Note that this definition of modelling heavily emphasizes a domain of logic separate from reality but does NOT say what it is. And in fact there are many domains of logic including verbal, pictorial, mathematical, scaled (think of an architectural scale model, a map, or a scaled engineering prototype), etc.

OK, you say, enough philosophy, talk about math. Well I absolutely think modelling includes verbal models, and I would never say “you aren’t doing modelling” or “you aren’t doing science” if you have a verbal model. But I think ecology is replete with stories where verbal models are just a tad too fuzzy and get us into trouble. There are two main benefits to having a precise language in the right hand (abstract domain) portion of the figure. One is that it documents the assumptions (including how variables are measured) in a way about which there is not disagreement of what we’re talking about (which may inspire disagreement about what we should talk about). The second is that it allows us to apply rules of logic to deduce new statements (aka predictions or hypotheses). Something with more precision advances science.

One example is Elton’s hypothesis that increased diversity increases stability of a system. A nice intuitive idea argued verbally by Elton. Except then May gave a counter example. A decade of confusion ensued and eventually we ended up with Pimm’s paper pointing out that diversity and stability are both vague concepts (we have this habit in human languages of overloading a word with many meanings) that need precise quantitative definitions before you can even empirically measure and test the idea (an example of having precisely stated assumptions even if only to let us start debating what assumptions are right). Since that paper, the world has largely focused on CV (coefficient of variation) in total community biomass, and a productive conversation has achieved real progress (with more work to go). May’s model also is an example of the second benefit of moving into the abstract world – using logic to deduce implications. May took a very specific definition of stability (based on a steady equilibrium in a quadratic differential equation system using eigenvalues) and showed that this stability depended not just on diversity (i.e. just number of species) but number of interactions (something that had not until then been conceived from empirical observation) and thereby broadened the debate to complexity instead of just diversity. A clear example of a precise logical deduction that was useful. (UPDATE: Jeremy has an old post reviewing the many different things ecologists have meant by “stability”, which emphasizes the importance of mathematically-precise definitions, independent of their empirical tractability)

Jeremy’s favorite zombie idea (the intermediate disturbance hypothesis IDH) is another great example. The IDH theory was based on verbal intuition about competition not running to completion (assumed to be competitive exclusion) with frequent enough disturbance.

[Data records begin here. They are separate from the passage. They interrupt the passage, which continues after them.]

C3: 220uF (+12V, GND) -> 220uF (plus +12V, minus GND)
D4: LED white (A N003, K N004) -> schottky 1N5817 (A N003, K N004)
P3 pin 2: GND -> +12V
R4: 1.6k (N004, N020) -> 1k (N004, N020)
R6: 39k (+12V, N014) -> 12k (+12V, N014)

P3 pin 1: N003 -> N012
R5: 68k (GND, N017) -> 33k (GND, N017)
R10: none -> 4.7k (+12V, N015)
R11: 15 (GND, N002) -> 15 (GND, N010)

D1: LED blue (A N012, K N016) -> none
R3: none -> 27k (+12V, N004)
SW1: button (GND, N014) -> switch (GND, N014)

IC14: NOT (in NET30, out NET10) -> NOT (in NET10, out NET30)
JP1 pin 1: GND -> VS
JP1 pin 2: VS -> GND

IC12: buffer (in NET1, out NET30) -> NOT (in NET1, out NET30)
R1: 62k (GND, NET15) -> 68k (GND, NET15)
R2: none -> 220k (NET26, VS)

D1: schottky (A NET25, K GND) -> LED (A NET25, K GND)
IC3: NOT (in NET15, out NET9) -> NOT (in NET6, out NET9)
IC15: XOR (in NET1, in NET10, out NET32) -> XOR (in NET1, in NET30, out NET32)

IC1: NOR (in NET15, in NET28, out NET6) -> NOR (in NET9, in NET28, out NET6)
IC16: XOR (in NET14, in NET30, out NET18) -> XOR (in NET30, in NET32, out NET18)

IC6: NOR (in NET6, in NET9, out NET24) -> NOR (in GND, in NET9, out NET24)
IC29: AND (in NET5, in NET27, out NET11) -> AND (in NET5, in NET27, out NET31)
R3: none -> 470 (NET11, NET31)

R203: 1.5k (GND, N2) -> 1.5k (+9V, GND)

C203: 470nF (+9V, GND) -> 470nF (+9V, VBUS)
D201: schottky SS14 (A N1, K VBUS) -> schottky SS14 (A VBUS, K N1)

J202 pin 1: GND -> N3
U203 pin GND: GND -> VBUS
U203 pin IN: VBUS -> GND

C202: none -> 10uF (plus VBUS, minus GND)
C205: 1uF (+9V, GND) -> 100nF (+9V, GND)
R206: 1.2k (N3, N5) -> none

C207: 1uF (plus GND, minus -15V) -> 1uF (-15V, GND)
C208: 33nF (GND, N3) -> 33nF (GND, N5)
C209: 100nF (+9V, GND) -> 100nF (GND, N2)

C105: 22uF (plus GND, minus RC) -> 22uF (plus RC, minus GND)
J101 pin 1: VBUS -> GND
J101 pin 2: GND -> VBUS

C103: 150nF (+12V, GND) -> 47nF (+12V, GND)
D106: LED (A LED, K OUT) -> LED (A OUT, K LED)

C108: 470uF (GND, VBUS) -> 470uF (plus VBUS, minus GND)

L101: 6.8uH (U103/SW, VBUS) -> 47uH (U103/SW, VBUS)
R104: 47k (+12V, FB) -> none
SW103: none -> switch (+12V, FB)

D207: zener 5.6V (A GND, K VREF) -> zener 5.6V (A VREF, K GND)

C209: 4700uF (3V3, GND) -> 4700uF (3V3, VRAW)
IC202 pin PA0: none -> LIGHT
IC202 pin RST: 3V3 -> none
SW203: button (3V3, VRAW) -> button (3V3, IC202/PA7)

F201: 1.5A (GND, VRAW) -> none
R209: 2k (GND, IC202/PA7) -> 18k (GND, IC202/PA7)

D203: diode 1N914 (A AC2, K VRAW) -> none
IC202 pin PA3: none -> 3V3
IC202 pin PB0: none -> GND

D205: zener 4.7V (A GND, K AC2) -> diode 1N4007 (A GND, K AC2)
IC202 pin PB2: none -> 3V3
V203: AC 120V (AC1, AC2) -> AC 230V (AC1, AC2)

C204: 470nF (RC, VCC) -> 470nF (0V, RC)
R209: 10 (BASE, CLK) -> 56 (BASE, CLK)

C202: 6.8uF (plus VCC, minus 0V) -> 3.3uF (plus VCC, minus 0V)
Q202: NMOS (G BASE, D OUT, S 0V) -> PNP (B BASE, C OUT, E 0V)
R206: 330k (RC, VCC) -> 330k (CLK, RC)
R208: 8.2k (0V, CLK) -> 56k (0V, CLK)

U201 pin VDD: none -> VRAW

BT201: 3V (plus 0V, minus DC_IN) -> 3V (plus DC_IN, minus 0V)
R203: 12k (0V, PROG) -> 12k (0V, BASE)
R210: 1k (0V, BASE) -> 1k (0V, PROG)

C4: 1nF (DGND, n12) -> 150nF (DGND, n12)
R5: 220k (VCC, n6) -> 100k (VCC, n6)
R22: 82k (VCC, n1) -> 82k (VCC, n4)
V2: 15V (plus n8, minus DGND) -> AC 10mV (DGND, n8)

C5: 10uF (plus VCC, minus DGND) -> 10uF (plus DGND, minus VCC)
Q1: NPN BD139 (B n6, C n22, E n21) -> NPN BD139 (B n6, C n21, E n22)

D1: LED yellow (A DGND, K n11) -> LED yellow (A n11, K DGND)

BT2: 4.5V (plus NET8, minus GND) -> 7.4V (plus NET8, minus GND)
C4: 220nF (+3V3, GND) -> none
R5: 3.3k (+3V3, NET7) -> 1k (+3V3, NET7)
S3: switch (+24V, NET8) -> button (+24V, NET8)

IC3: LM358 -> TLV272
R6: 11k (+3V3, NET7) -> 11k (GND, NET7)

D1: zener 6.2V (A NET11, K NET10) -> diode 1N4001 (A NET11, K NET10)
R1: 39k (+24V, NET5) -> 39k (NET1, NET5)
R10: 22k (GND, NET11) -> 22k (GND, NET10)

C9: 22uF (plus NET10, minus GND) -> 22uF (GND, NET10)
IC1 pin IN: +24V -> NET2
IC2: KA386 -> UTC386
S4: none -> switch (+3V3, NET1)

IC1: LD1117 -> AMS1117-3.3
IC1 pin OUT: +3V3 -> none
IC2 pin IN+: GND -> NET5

However rigorous mathematical models show that “running to completion” is not really the important point for competitive exclusion but whether or not one species gains relative to another competitively over time is more important. Again, people could and did have these ideas verbal-intuitively, but the math just made things more clear.

So to recap – modelling is critical to science, and a precise language of abstraction is critical to modelling. You can see where this is heading … mathematics is a heck of a precise language of abstraction. Its not the only one, but it is a heck of a good one. And here I define math rather broadly to include pictures, simulations etc.

## Argument 2 – variance

Let me completely leave modelling for a minute and give another argument for math – variance.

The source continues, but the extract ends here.